Either (a) on the side of the principle, philosophy etc. cannot be excluded, and Voraussetzungslosigkeit is a myth. Then between philosophies there is no sure selection. There is a transition from truth to correctness. Historical documents: for every assertion there is given a document; documents are critically evaluated; quo altius exigitur monumentum, eo magis apparet subiectivitas.

 

Or (b) on the part of the object: descriptively, who, what, when, how, why, when; explanatory: comparative, synthetic, genetic, but not dialectical, for then there enters judgment, which is not a matter of Verstehen or Entscheiden. It is not known by the Greeks, by essentialists, by empiricists, by idealists, by existentialists.

 

New page:

 

This element in the object is a very small problem [?]. Tertullian employed two notions of reality. What is reality? It is essential under the dogmatic aspect.
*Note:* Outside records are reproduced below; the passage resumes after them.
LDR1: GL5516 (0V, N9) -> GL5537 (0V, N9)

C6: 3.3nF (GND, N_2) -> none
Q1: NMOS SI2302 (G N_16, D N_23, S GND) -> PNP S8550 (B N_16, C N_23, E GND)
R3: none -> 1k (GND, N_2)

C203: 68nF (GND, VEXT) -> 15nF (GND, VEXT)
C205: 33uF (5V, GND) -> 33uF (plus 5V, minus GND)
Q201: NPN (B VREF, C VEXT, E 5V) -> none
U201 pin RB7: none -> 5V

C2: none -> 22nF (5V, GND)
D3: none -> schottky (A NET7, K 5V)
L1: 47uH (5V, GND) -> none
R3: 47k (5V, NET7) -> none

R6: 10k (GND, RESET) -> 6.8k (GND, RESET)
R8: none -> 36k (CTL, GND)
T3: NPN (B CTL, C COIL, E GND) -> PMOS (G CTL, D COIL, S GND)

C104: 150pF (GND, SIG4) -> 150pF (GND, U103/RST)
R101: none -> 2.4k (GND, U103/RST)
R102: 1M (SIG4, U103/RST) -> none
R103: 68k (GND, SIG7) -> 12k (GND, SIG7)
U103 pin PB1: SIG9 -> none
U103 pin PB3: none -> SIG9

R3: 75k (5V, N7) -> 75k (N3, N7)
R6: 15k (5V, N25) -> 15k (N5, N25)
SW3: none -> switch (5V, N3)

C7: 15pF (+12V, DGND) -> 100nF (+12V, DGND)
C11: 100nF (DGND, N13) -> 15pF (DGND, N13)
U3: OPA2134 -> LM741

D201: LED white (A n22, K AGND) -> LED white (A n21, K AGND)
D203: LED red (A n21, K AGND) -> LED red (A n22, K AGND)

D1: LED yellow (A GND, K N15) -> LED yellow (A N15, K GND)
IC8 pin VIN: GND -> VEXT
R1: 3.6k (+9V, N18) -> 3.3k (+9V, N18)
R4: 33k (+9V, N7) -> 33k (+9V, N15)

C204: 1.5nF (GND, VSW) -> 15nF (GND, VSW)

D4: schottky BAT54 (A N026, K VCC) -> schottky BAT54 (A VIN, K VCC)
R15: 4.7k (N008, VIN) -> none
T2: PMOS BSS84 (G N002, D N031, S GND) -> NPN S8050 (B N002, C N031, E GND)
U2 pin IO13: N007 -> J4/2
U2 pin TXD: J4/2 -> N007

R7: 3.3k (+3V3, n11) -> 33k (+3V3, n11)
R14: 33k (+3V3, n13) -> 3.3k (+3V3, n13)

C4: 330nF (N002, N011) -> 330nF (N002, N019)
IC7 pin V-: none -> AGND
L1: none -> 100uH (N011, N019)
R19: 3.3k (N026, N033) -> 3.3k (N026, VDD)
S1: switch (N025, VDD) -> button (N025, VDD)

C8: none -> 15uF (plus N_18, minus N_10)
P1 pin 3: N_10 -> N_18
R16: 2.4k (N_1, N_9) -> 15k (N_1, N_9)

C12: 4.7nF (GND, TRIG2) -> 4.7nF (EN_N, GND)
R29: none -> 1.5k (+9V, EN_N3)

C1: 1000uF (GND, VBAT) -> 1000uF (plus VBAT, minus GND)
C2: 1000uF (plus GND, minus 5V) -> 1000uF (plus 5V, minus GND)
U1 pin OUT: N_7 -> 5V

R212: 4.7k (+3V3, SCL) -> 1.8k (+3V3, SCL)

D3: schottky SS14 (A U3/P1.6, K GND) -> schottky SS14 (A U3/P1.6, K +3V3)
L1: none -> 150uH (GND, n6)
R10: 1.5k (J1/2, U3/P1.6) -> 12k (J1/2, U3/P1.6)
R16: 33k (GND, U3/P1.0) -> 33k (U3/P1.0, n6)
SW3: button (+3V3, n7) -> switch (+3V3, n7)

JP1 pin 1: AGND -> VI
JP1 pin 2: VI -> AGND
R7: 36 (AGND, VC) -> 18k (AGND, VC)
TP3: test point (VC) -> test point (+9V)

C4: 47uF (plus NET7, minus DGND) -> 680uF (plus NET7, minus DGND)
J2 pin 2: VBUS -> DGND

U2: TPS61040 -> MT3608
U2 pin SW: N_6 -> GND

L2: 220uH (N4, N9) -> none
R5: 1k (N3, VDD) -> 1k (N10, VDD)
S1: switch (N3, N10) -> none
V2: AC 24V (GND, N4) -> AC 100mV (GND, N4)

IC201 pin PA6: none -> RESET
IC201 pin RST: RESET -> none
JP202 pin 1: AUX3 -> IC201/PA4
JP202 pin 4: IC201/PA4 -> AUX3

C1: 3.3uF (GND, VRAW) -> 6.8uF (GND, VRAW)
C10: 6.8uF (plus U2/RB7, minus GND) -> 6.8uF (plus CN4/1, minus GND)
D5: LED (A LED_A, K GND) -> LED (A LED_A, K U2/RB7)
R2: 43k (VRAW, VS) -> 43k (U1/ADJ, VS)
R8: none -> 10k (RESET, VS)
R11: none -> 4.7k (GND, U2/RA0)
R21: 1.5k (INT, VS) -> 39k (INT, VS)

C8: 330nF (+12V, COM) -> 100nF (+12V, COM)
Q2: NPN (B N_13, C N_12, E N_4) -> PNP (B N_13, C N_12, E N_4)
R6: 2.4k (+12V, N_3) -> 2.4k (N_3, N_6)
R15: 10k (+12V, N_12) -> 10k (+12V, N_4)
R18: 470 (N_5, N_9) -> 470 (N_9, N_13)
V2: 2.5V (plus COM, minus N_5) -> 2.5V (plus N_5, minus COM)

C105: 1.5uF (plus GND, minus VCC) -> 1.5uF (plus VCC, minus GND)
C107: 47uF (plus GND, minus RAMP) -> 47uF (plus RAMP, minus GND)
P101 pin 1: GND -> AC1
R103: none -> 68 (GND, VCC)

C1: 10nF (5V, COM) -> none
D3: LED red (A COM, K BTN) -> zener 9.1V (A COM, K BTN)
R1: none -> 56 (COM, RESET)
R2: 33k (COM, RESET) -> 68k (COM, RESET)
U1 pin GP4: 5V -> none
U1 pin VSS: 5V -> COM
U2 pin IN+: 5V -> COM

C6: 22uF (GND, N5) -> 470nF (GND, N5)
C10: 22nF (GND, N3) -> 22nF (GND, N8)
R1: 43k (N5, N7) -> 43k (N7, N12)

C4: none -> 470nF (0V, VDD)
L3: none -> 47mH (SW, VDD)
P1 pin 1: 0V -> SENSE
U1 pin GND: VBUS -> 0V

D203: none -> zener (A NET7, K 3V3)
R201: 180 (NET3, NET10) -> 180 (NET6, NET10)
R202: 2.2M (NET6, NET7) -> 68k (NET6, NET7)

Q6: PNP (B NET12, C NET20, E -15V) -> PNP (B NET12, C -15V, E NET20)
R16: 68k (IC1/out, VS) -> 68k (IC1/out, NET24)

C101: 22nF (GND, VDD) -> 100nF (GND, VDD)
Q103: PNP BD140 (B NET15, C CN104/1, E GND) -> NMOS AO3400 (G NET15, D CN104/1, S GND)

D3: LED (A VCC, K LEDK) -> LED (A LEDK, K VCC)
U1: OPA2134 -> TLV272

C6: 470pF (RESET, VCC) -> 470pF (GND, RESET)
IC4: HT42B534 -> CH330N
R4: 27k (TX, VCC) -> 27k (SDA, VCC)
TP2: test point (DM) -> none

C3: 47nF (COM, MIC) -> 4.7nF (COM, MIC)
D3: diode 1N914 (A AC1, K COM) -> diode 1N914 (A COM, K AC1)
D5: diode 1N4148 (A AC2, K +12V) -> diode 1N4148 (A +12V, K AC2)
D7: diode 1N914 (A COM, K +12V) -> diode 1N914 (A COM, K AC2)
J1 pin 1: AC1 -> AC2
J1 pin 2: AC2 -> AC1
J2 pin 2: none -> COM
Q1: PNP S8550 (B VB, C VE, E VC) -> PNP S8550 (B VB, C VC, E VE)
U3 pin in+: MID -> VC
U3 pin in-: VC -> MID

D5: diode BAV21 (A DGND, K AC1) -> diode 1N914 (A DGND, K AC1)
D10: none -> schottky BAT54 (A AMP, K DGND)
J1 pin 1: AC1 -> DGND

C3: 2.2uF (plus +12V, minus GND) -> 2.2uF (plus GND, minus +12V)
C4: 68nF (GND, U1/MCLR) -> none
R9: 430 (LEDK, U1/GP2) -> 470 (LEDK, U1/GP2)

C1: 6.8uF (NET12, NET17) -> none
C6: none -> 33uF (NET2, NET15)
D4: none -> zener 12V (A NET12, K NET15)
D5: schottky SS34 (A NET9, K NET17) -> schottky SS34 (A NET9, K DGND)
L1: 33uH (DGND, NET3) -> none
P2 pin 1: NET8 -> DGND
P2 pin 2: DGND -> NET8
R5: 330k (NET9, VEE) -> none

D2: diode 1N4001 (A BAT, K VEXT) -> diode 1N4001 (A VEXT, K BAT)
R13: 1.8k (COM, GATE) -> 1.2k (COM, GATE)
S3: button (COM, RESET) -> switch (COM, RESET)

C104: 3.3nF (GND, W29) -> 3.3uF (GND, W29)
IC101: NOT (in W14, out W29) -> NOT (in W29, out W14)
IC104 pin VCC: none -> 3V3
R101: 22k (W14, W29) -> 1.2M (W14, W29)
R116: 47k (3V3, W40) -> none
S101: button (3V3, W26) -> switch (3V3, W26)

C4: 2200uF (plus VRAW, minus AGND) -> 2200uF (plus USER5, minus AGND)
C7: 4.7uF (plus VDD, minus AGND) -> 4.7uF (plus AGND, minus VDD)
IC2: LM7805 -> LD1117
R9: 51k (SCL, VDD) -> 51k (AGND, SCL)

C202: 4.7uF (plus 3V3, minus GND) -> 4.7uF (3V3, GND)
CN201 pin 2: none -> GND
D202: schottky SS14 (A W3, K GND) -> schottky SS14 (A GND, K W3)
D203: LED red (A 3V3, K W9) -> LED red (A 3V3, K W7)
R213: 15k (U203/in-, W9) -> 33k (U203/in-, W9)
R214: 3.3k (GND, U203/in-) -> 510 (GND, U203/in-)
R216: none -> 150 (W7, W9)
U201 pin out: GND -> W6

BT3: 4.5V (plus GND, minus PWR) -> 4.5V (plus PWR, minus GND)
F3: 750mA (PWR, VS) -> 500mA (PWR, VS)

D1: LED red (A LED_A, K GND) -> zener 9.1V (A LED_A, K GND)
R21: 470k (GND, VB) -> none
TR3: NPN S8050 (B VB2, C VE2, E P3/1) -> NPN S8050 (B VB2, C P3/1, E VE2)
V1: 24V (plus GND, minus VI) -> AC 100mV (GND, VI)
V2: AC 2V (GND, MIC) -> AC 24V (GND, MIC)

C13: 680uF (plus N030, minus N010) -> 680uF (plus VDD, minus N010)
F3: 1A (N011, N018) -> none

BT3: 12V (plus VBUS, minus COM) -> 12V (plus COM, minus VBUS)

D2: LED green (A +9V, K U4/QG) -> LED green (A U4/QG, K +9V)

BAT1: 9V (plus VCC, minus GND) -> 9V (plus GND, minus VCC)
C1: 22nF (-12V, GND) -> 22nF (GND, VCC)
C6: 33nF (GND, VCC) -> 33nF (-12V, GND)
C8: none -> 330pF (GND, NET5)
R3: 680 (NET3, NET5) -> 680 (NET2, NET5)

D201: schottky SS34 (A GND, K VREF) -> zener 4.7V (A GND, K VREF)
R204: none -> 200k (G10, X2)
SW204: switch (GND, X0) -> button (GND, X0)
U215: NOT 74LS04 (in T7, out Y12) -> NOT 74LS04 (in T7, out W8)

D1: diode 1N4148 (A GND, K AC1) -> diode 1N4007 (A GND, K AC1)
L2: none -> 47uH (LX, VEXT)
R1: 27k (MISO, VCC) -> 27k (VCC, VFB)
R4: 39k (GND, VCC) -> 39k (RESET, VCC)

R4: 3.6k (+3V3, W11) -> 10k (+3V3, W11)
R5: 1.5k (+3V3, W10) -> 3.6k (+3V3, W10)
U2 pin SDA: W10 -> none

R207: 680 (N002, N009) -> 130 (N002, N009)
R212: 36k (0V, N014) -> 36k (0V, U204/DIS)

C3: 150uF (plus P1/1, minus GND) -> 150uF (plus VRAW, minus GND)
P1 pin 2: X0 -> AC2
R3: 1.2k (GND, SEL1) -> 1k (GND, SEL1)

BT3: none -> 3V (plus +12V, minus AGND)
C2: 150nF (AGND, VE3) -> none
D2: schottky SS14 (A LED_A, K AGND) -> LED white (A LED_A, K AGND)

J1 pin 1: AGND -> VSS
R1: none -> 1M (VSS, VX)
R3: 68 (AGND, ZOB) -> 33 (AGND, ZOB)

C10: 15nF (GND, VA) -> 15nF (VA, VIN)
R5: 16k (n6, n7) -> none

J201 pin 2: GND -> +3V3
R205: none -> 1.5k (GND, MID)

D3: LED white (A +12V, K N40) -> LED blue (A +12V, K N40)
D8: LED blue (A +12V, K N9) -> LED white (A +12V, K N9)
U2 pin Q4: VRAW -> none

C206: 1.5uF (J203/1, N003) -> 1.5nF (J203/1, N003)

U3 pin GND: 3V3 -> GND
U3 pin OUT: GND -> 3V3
The synthetic and genetic are psychological, cultural, social, and affect the horizon as relative.

 

New page:

 

(5) History and existentialism: No presuppositions à many unknown and false presuppositions. Correctness à conventionalism. Some other words here are not clear.

 

Bultmann:

 

(1) there is a certain inductive technique by which there is attained what is acknowledged by everybody everywhere: historical-critical method is extrinsic only, in the realm of exteriority, and mundane, in the realm of the world. The historical Jesus = historische.

 

(2) There are extra-scientific assertions in the order of Weltanschauung, ontology, metaphysics, dogmatic theology. If these are taken literally, they are myth, systematic conception, but they admit an existential interpretation which is reduced to the subject: the geschichtliche Jesus.

 

(3) There is the question put to me to which I respond in the existenziell manner, Der kerygmatische Iesus. The entire question is whether there is given objective truth besides that which is attained by extrinsicist and mundane science.

 

New page:

 

For the dogmatic theologian there exists a problem regarding the very method of history. If it proceeds in accord with what are commonly acknowledged, it proceeds in accord with (1) ‘critical’ history, (2) historical relativism, (3) some form of existentialism. Excluding exaggerations. That is, without method, it does not know what it is doing.